The Commission set the tone for the debate by offering the following conclusions (page 11):


By providing incentives to create, innovate and trade, intellectual property rights are one of the cornerstones of a competitive, wealth-generating, knowledge-based society. IPR infringements cause widespread economic harm and an increasing number of counterfeit products now pose a real threat to consumer health and safety. It is therefore in the interest of stakeholders and consumers alike to have a responsive enforcement system which is robust, proportionate and fair.

The Commission seeks to ensure this by complementing the existing regulatory framework with non-legislative measures to make for more collaborative and focused enforcement across the Internal Market, in particular by:

• supporting enforcement through an EU Counterfeiting and Piracy Observatory;

• fostering administrative cooperation throughout the Internal Market;

• facilitating voluntary arrangements between stakeholders.

The Commission is convinced that these measures will significantly strengthen the fight against counterfeiting and piracy, in the common interest of European citizens, business and the economy as a whole.




Since the non-legislative Commission proposal does not require codecision by the European Parliament, the Legal Committee is preparing an own-initiative report, and it has nominated Marielle Gallo (PPE) as rapporteur; procedure number INI/2009/2178.



ACTA



The external aspect of the matter is the pluri-lateral Anti-Counterfeiting Trade Agreement (ACTA) being negotiated.



ACTA will be discussed on 12 January 2010, but sadly the European Union has not made the relevant document 17779/09, dated 23 December 2009, available to the public.




The Commission’s 2nd Implementation Report for the Community Lisbon Programme 2008 – 2010 COM(2009) 678 final offers us the following crumbs (page 12):


Continued action is being taken to improve the effectiveness of the IPR enforcement system against counterfeiting and the negotiations on the Anti-Counterfeit Trade Agreement (ACTA) are now well advanced. In October 2009, the Commissioned issued a report on intellectual property rights (IPR) infringement which targets countries for closer cooperation in the field of IPR enforcements and combating infringements.




The United States Trade Representative USTR has published a 6 page summary on 6 November 2009: The Anti-Counterfeiting Trade Agreement - Summary of Key Elements Under Discussion.

Although the summary starts by mentioning the proliferation of counterfeit and pirated goods in international trade as an ever-increasing threat to the sustainable development of the world economy (page 1), it appears on page 4 that rights in the digital environment are included in the scope under discussion:



Intellectual Property Rights Enforcement in the Digital Environment

This section of the agreement addresses some of the special challenges that new technologies pose for enforcement of intellectual property rights.
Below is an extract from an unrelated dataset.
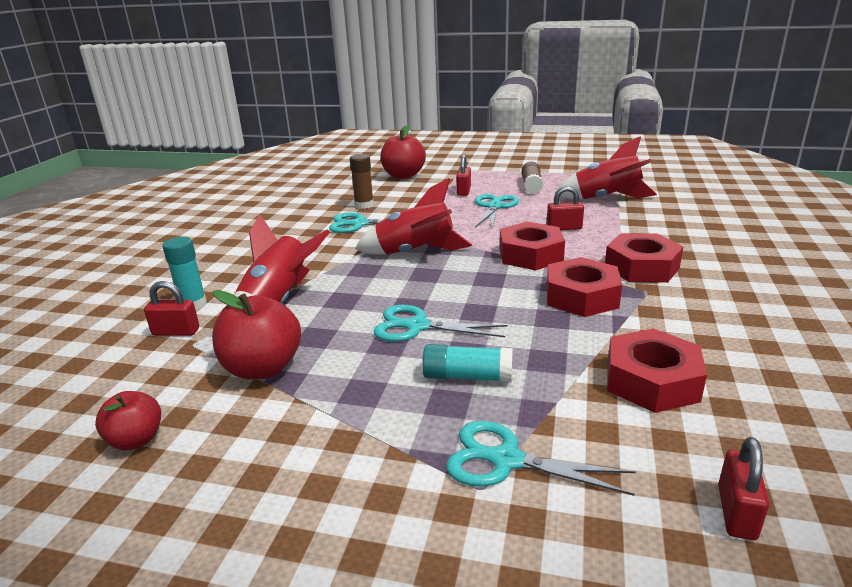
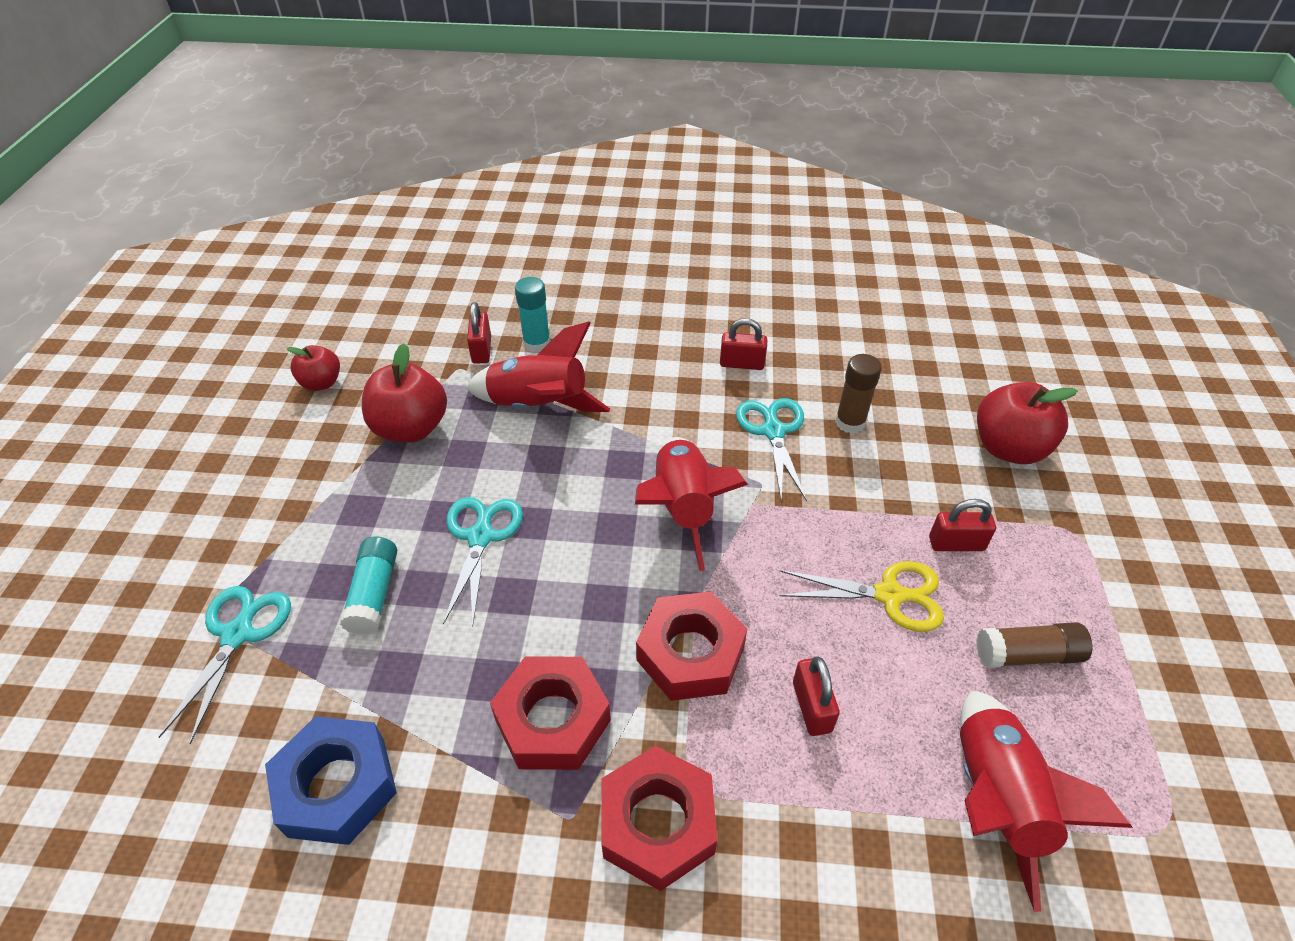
camera: 80 degrees right, 20 degrees up
(494, 207) = (889, 595): turquoise scissors -> yellow scissors
(651, 381) = (337, 786): red nut -> blue nut
(736, 512) = (118, 832): red padlock -> red padlock (741, 364)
Elements under discussion in this section include the availability of remedies:

- in cases of third party liability, without prejudice to the availablity of exceptions and limitations;

- related to infringing material online, including limitations on the application of those remedies to online service providers;

- related to the circumvention of technological protection measures, including the availability of exceptions and limitations;

- related to the protection of right management information, including the availability of exceptions and limitations.






To conclude this blog post, we quote the written question E-6094/09 by Christian Engström MEP (Greens-EFA; Pirate Party SE) on 4 December 2009:


Subject: ACTA negotiations and Telecoms Package principles

In the recent agreement on the Telecoms Package it was decided that no measures restricting end-users’ access to the Internet may be taken unless they are appropriate, proportionate and necessary within a democratic society — and never without a prior, fair and impartial procedure that includes the right to be heard and respects the presumption of innocence and the right to privacy.

Are the proposals currently being discussed in the Anti-Counterfeiting Trade Agreement (ACTA) negotiations fully in line with the letter and the spirit of these provisions in the Telecoms Package? If not, when and how will the Commission redress any incompatibilities?